Wind blown, he settled first in his old haunt near Nanaimo and then in the Okanagan Valley. After living for several years in a tiny community above Okanagan Lake, Jim went back to teaching art at Okanagan College which ultimately turned into a full time position at UBCO.

His bachelorhood also changed into the joys of family life when he met Lois Huey-Heck and her son Bryan. They became a family and settled in Oyama in 1990.

Only after retiring from teaching did Jim’s ‘travel bug’ come back to life. He and Lois kicked off a freer and easier life with an extended tour of southern Mexico (which they laughingly referred to as their first ‘geezers with back packs adventure’). That led to a number of winter sojourns, mostly staying in the same 500 year old Casa in the same town, Patzcuaro in the highlands of Michoacan. These sojourns gave them both the opportunity to focus on their art for extended periods most years from 2010-2020.

TEN THOUSAND THINGS - ARTIST STATEMENT

The paintings in this exhibition have all been made in the past three months. A phone call from Lubos Culen at that time, changed my life quite drastically.

The call came shortly after I had looked at my empty painting station and wondered if I was actually done as an artist. It turned out that I was not! Moments of worry, times of exhaustion swept by, as my physical and mental ‘painting gears’ got into shape again.

“I’m exhausted,” I would complain to my wife, Lois.

“You are more alive now than I’ve seen you in years,” she would answer.

And so I continued.

The title is borrowed from Chuang Tzu’s ancient Chinese description of the physical world. It was a useful metaphor long ago and can still apply today, despite the fact that we have managed to inflate the place of the human in the world out of all proportion.

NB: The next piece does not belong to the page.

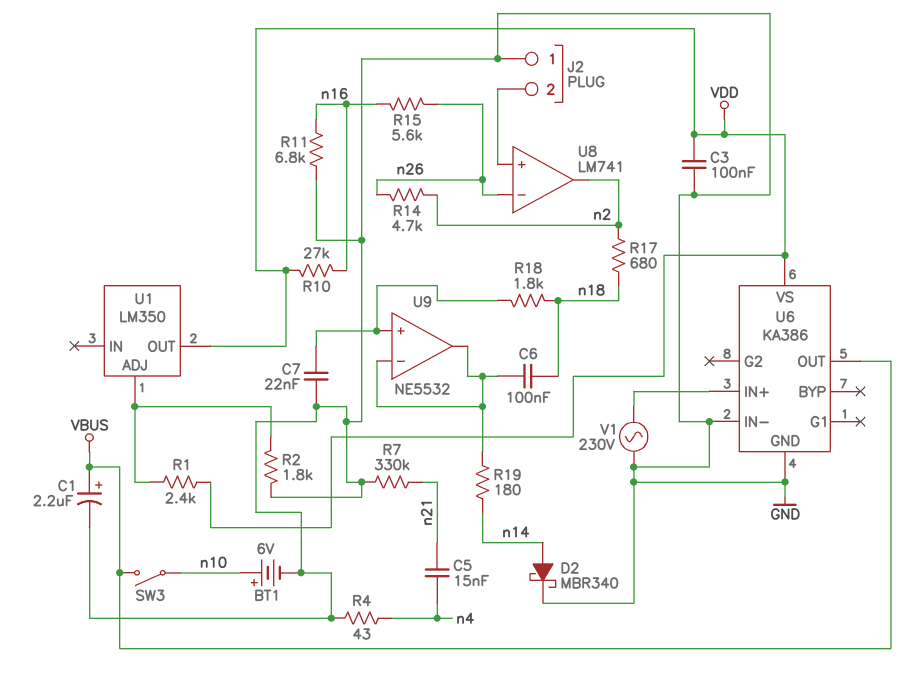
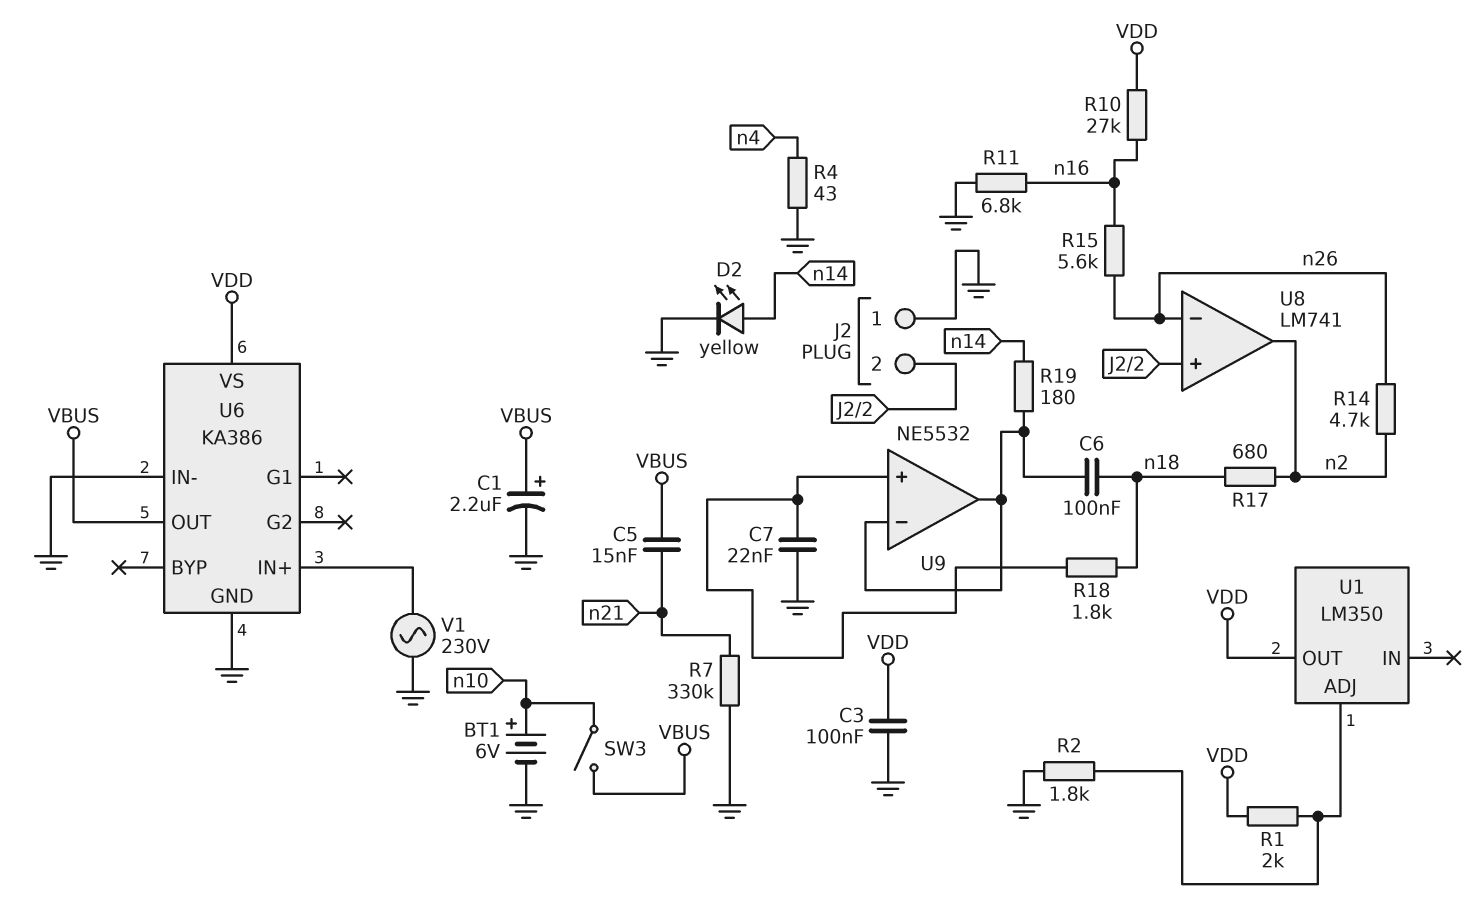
C5: 15nF (n4, n21) -> 15nF (VBUS, n21)
D2: schottky MBR340 (A n14, K GND) -> LED yellow (A n14, K GND)
R1: 2.4k (U1/ADJ, VDD) -> 2k (U1/ADJ, VDD)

This body of work is mainly based on various personal responses to the present state of the world. Losing much of the world’s forests, its fresh water, their inhabitant species, war, disparity, peace, tranquillity and other aspects of life, these things are in my mind daily. So they are also in my art. Yet despite the concerns I have for the world, these are also joyful paintings.

That’s because, in spite of it all, the world is still joyful for me.

The ten thousand joys and the ten thousand sorrows dance around each other.